Unlike DBD, DCD organs are not able to be fully assessed prior to the irreversible cessation of circulatory and respiratory functions [21]. This has been reported to result in lower-quality organs and fewer organs being obtained per donor compared to DBD [22]. However, advancements in organ preservation, protocols, and surgical techniques have significantly improved the viability and outcomes of DCD organ transplantation [23]. As a result, DCD is being utilized more and is contributing to the effort to meet the demand for organ donation.

4. Procurement Techniques for DCD Heart Transplantation

Organ procurement and preservation is critical to the success of donation. Whereas the process is streamlined in DBD donors due to controlled organ evaluation and procurement procedures, this is not the case in DCD donors. Pre-procurement organ evaluation is limited in DCD donation as it is not always possible to obtain pre-procurement testing (e.g., cardiac catheterization) to fully evaluate a patient’s heart. Even when procuring the heart, its function cannot be assessed until the initiation of Normothermic Regional Perfusion (NRP) or placement on the Organ Care System (OCS) (Transmedics, Andover, MA, USA). Moreover, the process of DCD donation involves a period of functional warm ischemic time, which subjects the heart to potential ischemic damage [21]. However, several innovative techniques have been developed to minimize ischemic injury, assess heart function, and maintain organ viability in DCD donors.

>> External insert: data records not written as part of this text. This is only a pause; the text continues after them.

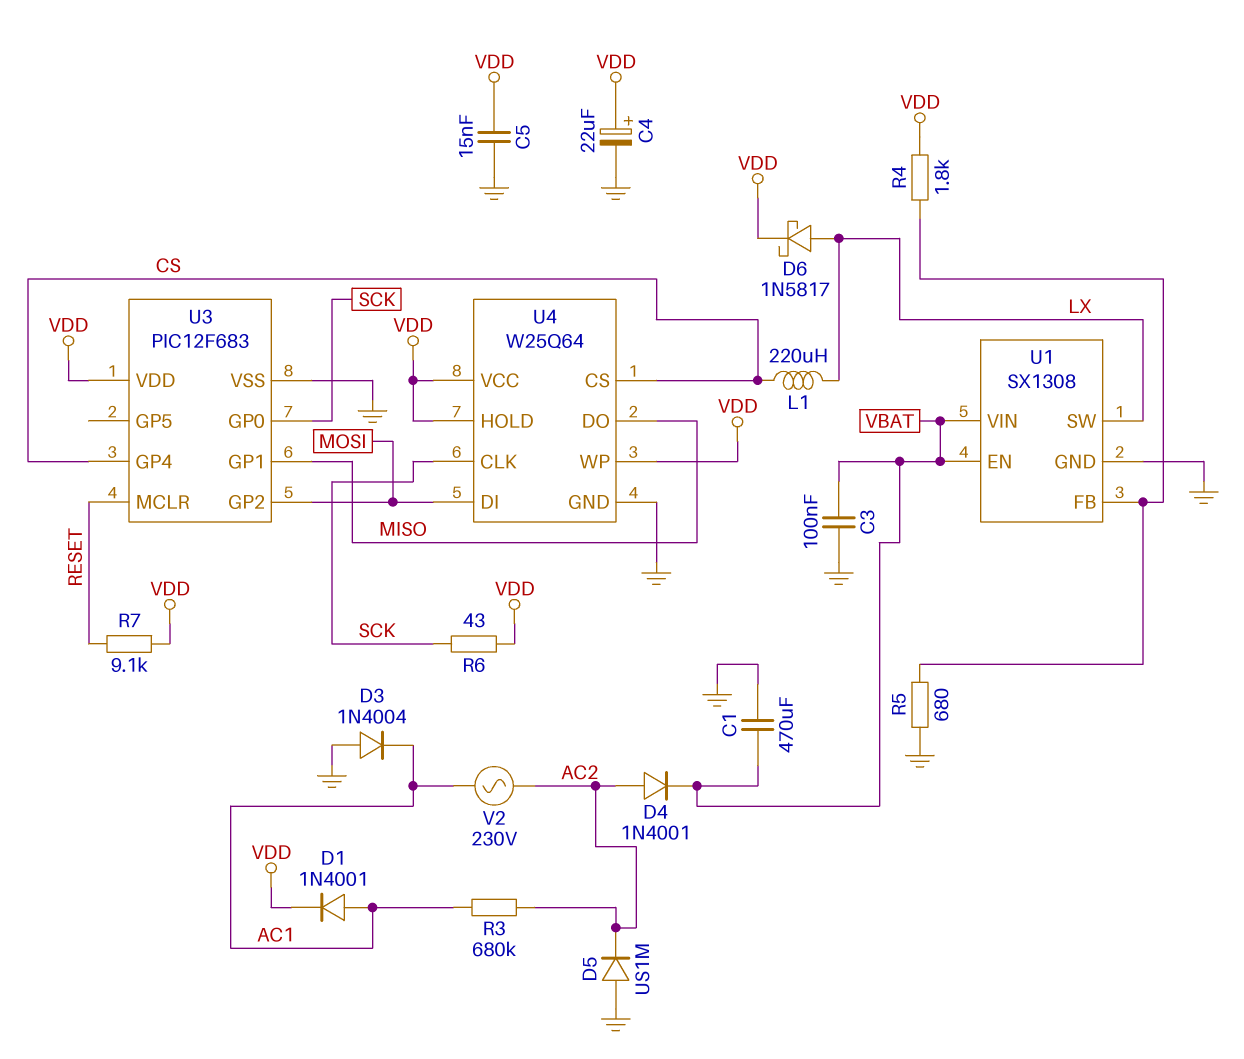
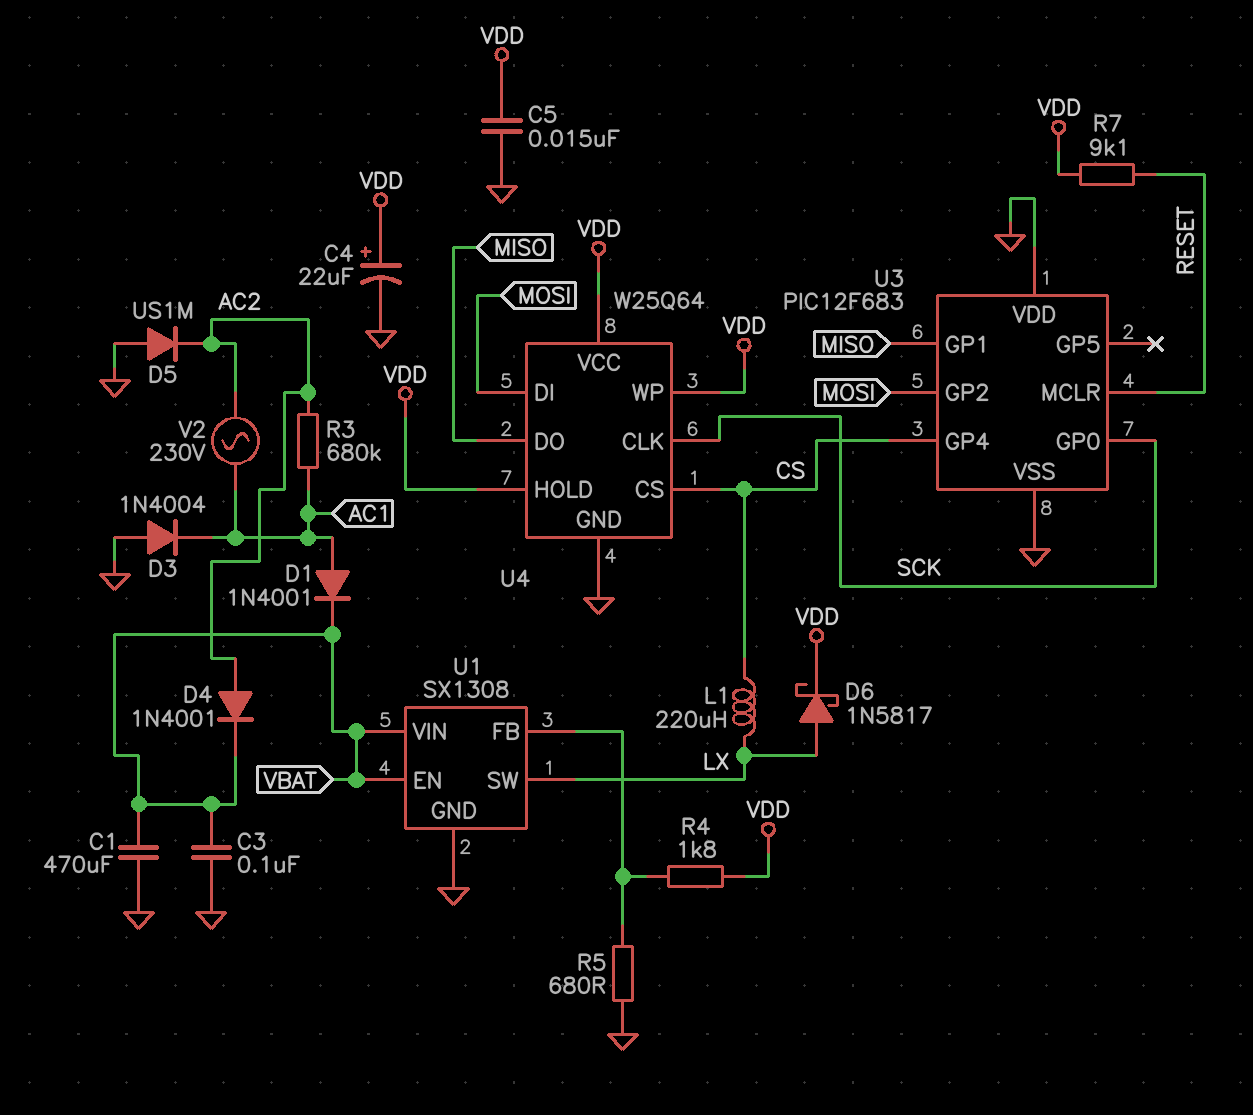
D1: diode 1N4001 (A AC1, K VDD) -> diode 1N4001 (A AC1, K VBAT)
R6: 43 (SCK, VDD) -> none
U3 pin VDD: VDD -> GND

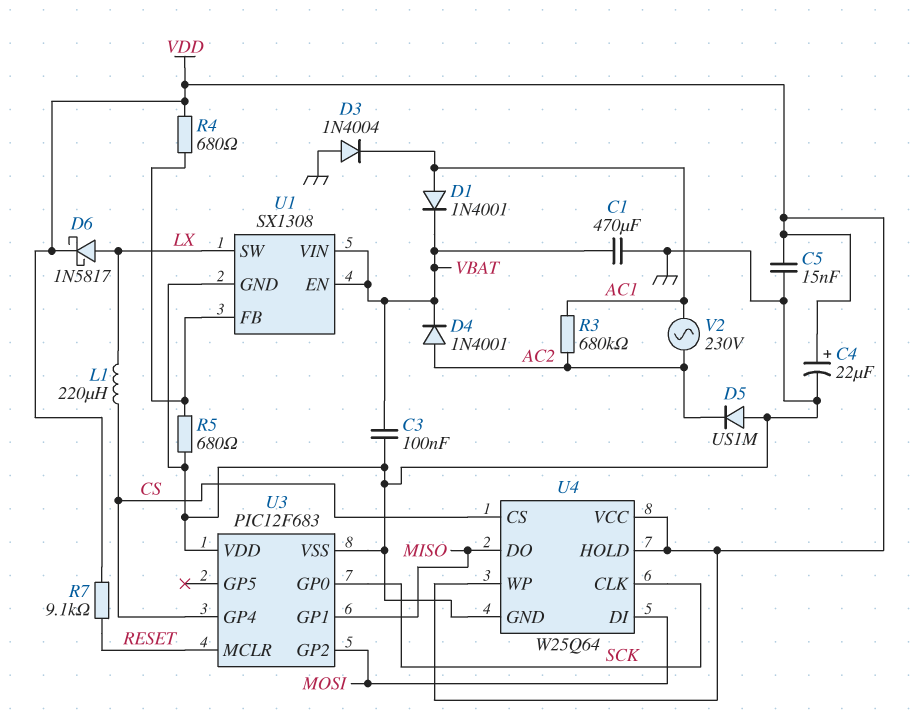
R4: 1.8k (U1/FB, VDD) -> 680 (U1/FB, VDD)

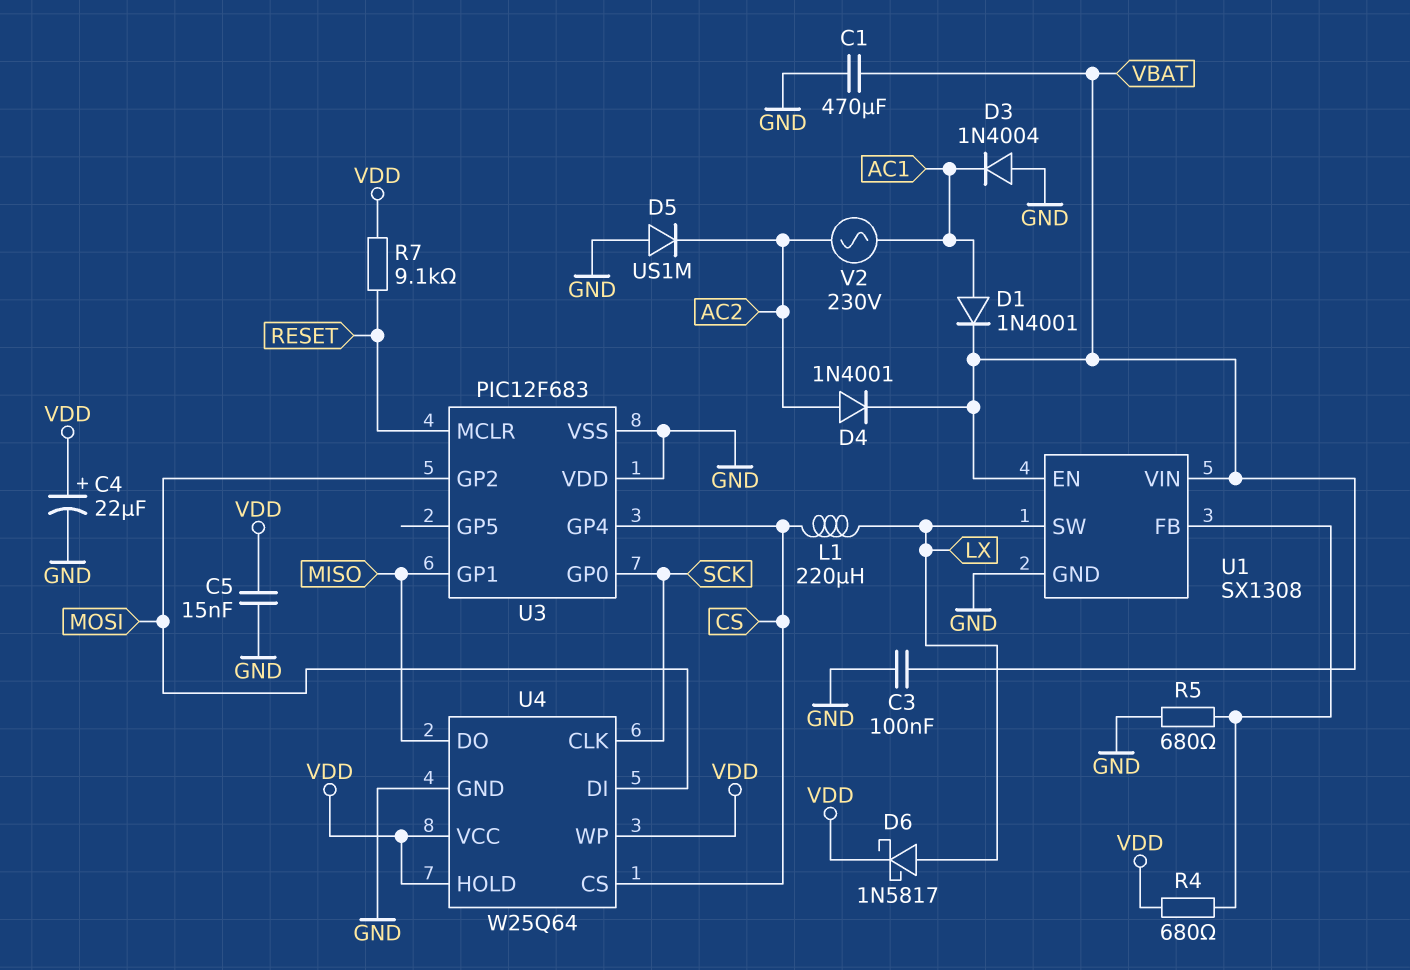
R3: 680k (AC1, AC2) -> none

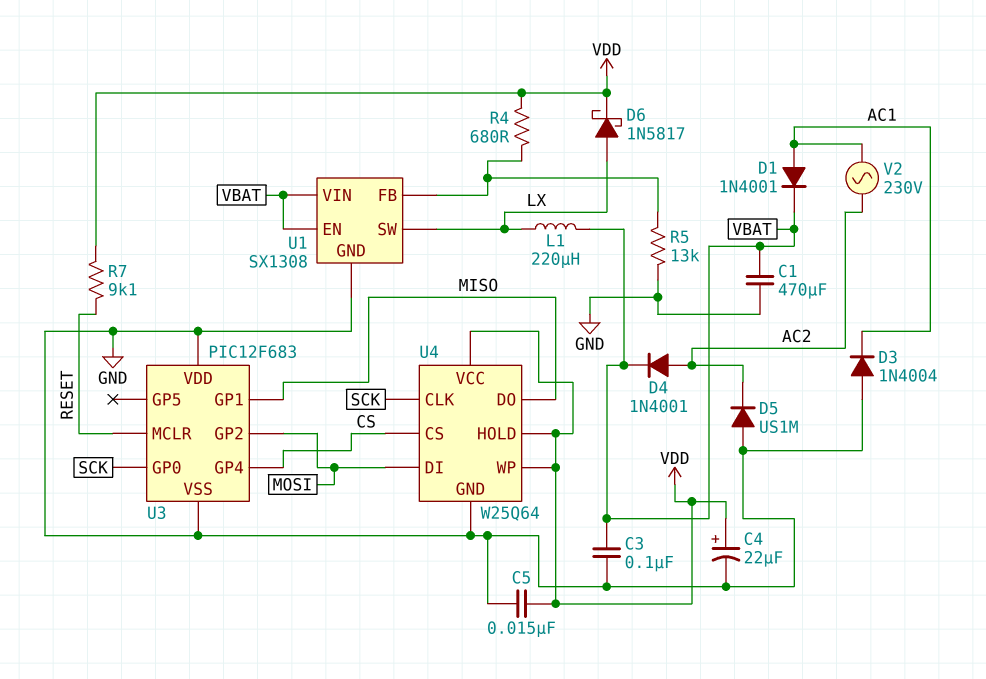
L1: 220uH (CS, LX) -> 220uH (LX, VBAT)
R5: 680 (GND, U1/FB) -> 13k (GND, U1/FB)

4.1. Withdrawal Process and Functional Warm Ischemic Time

Currently, only controlled DCD donation is utilized for heart transplantation. The process of donation begins with the withdrawal of life support. The patient’s circulatory and respiratory functions are then closely monitored until circulatory arrest is confirmed [24]. At this point, a predetermined standoff period begins. This period ranges from two to five minutes and is institution-dependent. It ensures the irreversible cessation of cardiac and respiratory activity before heart procurement can begin [25]. Certification of death is institution-dependent and typically performed by an anesthesiologist or critical care physician. While longer standoff times lead to increased ischemic duration, these small variations generally do not significantly impact outcomes unless the ischemic time approaches the program’s established cutoff threshold for acceptance.
A critical factor in DCD donation that does not exist in DBD donors is functional warm ischemia time (fWIT) [26]. This is the period during which organs remain with low oxygenated blood supply or without oxygenated blood supply after withdrawal of life support. Peripheral oxygen saturation < 70% or systolic arterial blood pressure < 50 mmHg marks the onset of this time. This period ends at the time of reperfusion or cold flush, depending on the organ procurement technique. This conventional definition of fWIT has been adapted from DCD liver transplantation. Emerging clinical data suggest this definition is overly restrictive for hearts. Therefore, many institutions now prioritize hemodynamic criteria rather than peripheral oxygen saturation to define fWIT onset in heart transplantation. A fWIT < 30 min is currently widely utilized as the accepted threshold to proceed with heart procurement, as a prolonged fWIT can significantly impact organ viability and post-transplant outcomes [21,27].
Unlike controlled DCD, uncontrolled DCD (uDCD) is not currently utilized for heart transplantation. Normally, uDCD is performed following witnessed cardiac arrest, where CPR is initiated to allow transport to the hospital. Once in the hospital, if no further resuscitative measures are deemed viable, CPR is stopped, and the patient is declared dead. Due to the challenges of preserving organs before irreversible ischemic injury occurs, this method has not been adopted for heart transplantation.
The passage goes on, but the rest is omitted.